Вместо того, чтобы обнаружить здесь целую радугу красок цветков, которая ассоциировалась у меня с дикими тропическими цветами, я раз за разом наблюдал одни и те же мелкие белые и жёлтые цветки. Вместо замысловатых цветков на длинных ножках, глубоко специализированных к посещению их строго определёнными животными-опылителями – цветков вроде орхидей и геликоний, которые я наблюдал в низинных тропических лесах по побережью Эквадора – я видел мелкие кубки, чаши и колокольчики неспециализированных видов, открытые для кого угодно. Рядом с ними были свисающие серёжки ветроопыляемых колонистов – и никакого сногсшибательного шоу призёров садоводческой выставки для местного флориста. Я понюхал воздух на мысе Эспиноза, но не уловил ни малейшей нотки приятных ароматов цветочного мира: мои ноздри получили лишь укол насыщенного солью морского бриза.

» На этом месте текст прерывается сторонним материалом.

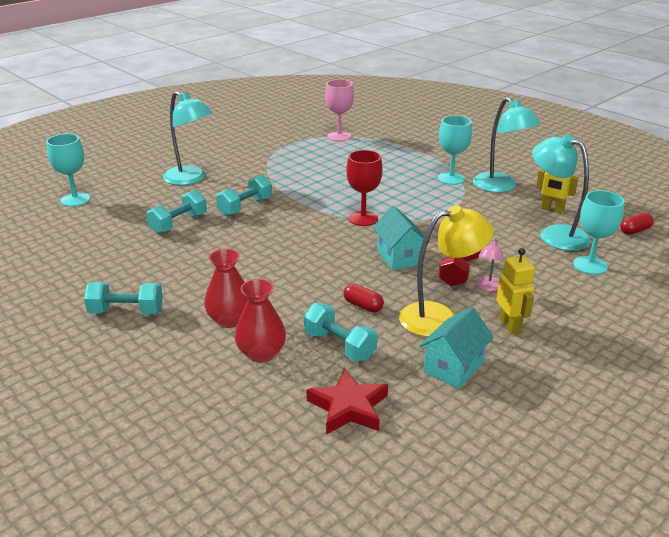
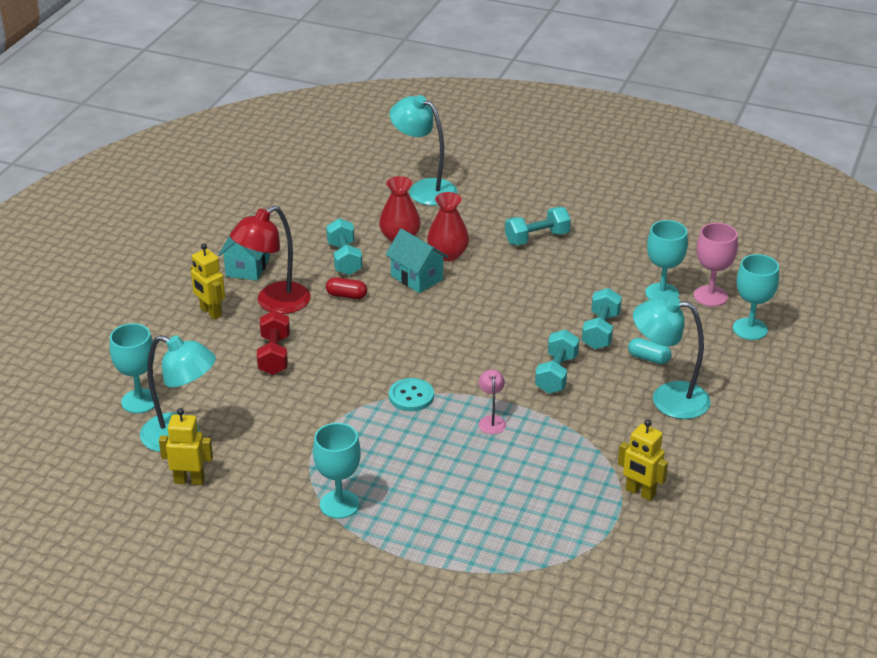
camera: 155 degrees right, 5 degrees up
(95, 236) = (662, 293): none -> turquoise goblet
(170, 200) = (648, 358): none -> turquoise capsule
(266, 148) = (640, 492): none -> yellow robot
(339, 136) = (561, 560): pink goblet -> pink goblet (710, 296)
(339, 346) = (344, 259): turquoise dumbbell -> turquoise dumbbell turned 60 degrees clockwise
(348, 407) = (311, 223): red star -> none
(363, 218) = (411, 396): red goblet -> turquoise button
(399, 257) = (341, 355): turquoise house -> turquoise house (417, 278)
(440, 317) = (274, 303): yellow lamp -> red lamp
(488, 287) = (240, 345): pink lamp -> pink lamp (491, 421)
(500, 187) = (266, 506): turquoise lamp -> turquoise lamp (424, 189)
(635, 231) = (85, 471): red capsule -> none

Мы высадились на берег рядом с невысокими мангровыми зарослями, полными хрипло кричащих пеликанов. Зелёная морская черепаха бултыхалась в окружённом натёками лавы углублении, ожидая следующего прилива; её беспомощность на некоторое время привлекла наше внимание. В том месте, когда мы забрались на массивный натёк чёрной, как смоль, лавы пахоэхоэ и аа возрастом менее двухсот лет, я был поражён тем, насколько мало я увидел животных, посещающих цветы, распустившиеся на чахлых кустах, кактусах и осоках, торчащих на крохотных лоскутках скудной вулканической почвы. Я заметил пауков, змей и ящериц, но ничего и близко похожего на колибри, бражников или других бабочек. Может быть, подумалось мне, растения здесь являются «сиротами» в другом смысле? Они выглядели так, словно у них не было опылителей, способных соединить цветущее растение с его ближайшим сородичем.